Residue-Specific Effects on Slow Inactivation at V787 in D2-S6 of Na v1.4 Sodium Channels

Abstract

Slow inactivation in voltage-gated sodium channels (NaChs) occurs in response to depolarizations of seconds to minutes and is thought to play an important role in regulating membrane excitability and action potential firing patterns. However, the molecular mechanisms of slow inactivation are not well understood. To test the hypothesis that transmembrane segment 6 of domain 2 (D2-S6) plays a role in NaCh slow inactivation, we substituted different amino acids at position V787 (valine) in D2-S6 of rat skeletal muscle NaCh μ1 (Na v1.4).

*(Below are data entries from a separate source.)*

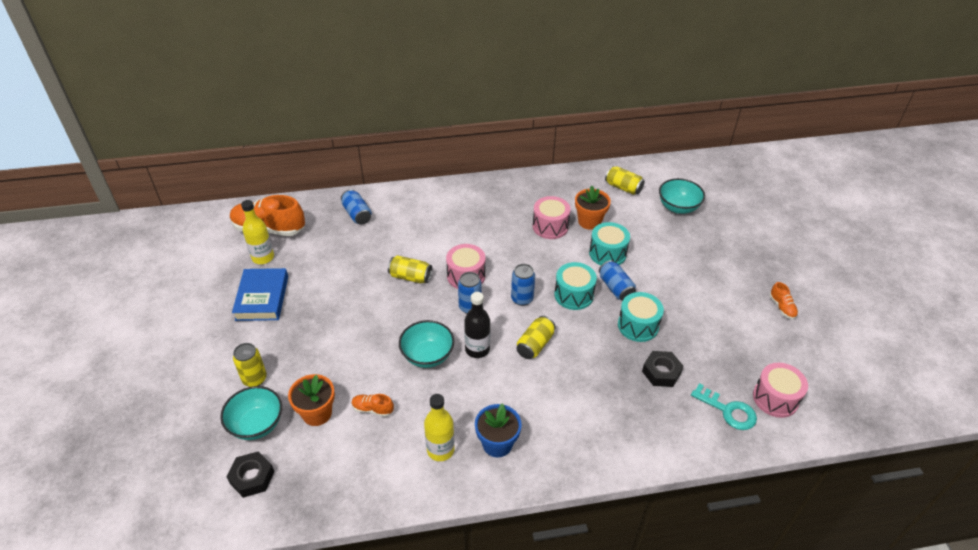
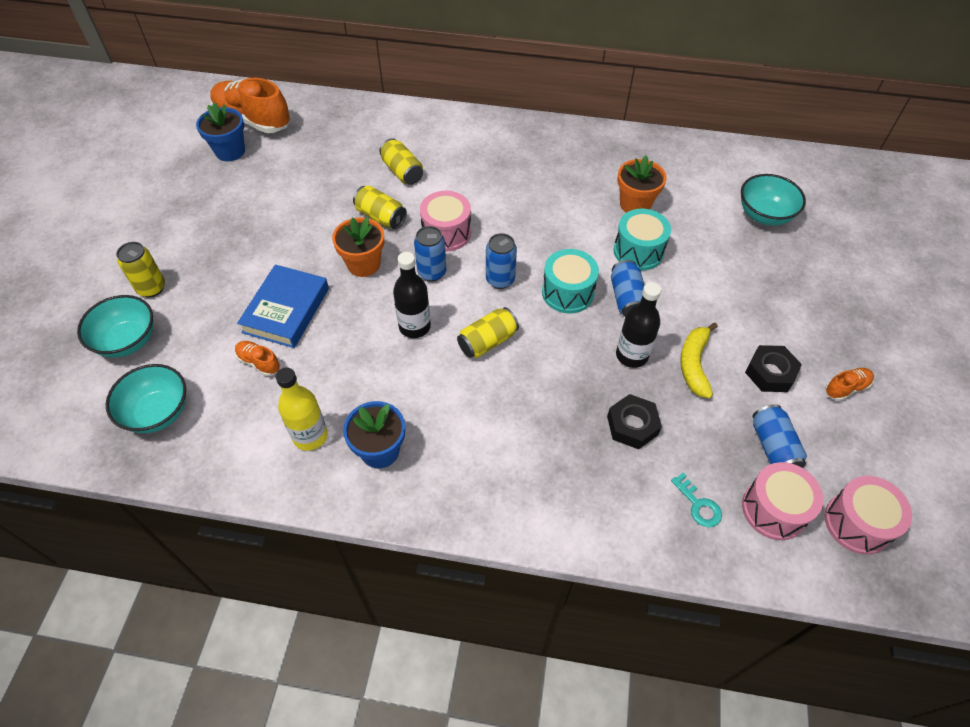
camera: 20 degrees right, 10 degrees up
(252, 477) = (92, 400): black nut -> black nut (770, 373)
(262, 298) = (206, 197): blue book -> blue book (286, 310)
(263, 257) = (230, 151): yellow bottle -> blue flower pot
(317, 413) = (196, 348): orange flower pot -> orange flower pot (363, 264)
(357, 214) = (357, 127): blue can -> blue can (773, 447)
(427, 356) = (352, 317): turquoise bowl -> turquoise bowl (158, 412)
(550, 226) = (581, 198): pink drum -> pink drum (857, 523)
(623, 187) = (702, 171): yellow can -> yellow can (402, 172)
(638, 325) = (631, 355): turquoise drum -> black bottle
(681, 319) = (694, 364): none -> yellow banana
(728, 411) = (698, 505): turquoise key -> turquoise key, size x0.66
(782, 307) = (846, 388): orange shoe -> orange shoe turned 120 degrees counterclockwise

Whole-cell recordings from transiently expressed NaChs in HEK cells were used to study and compare slow inactivation phenotypes between mutants and wild type. V787K (lysine substitution) showed a marked enhancement of slow inactivation. V787K enters the slow-inactivated state ≈100× faster than wild type ( τ 1 ≈ 30 ms vs. ≈3 s), and occurs at much more hyperpolarized potentials than wild type ( V 1/2 of s ∞ curve ≈−130 mV vs. ≈−75 mV). V787C (cysteine substitution) showed a resistance to slow inactivation, i.e., opposite to that of V787K. Entry into the slow inactivation state in V787C was slower ( τ 1 ≈ 5 s), less complete, and less voltage-dependent ( V 1/2 of s ∞ curve ≈−50 mV) than in wild type. Application of the cysteine modification agent methanethiosulfonate ethylammonium (MTSEA) to V787C demonstrated that the 787 position undergoes a relative change in molecular conformation that is associated with the slow inactivation state. Our results suggest that the V787 position in Na v1.4 plays an important role in slow inactivation gating and that molecular rearrangement occurs at or near residue V787 in D2-S6 during NaCh slow inactivation.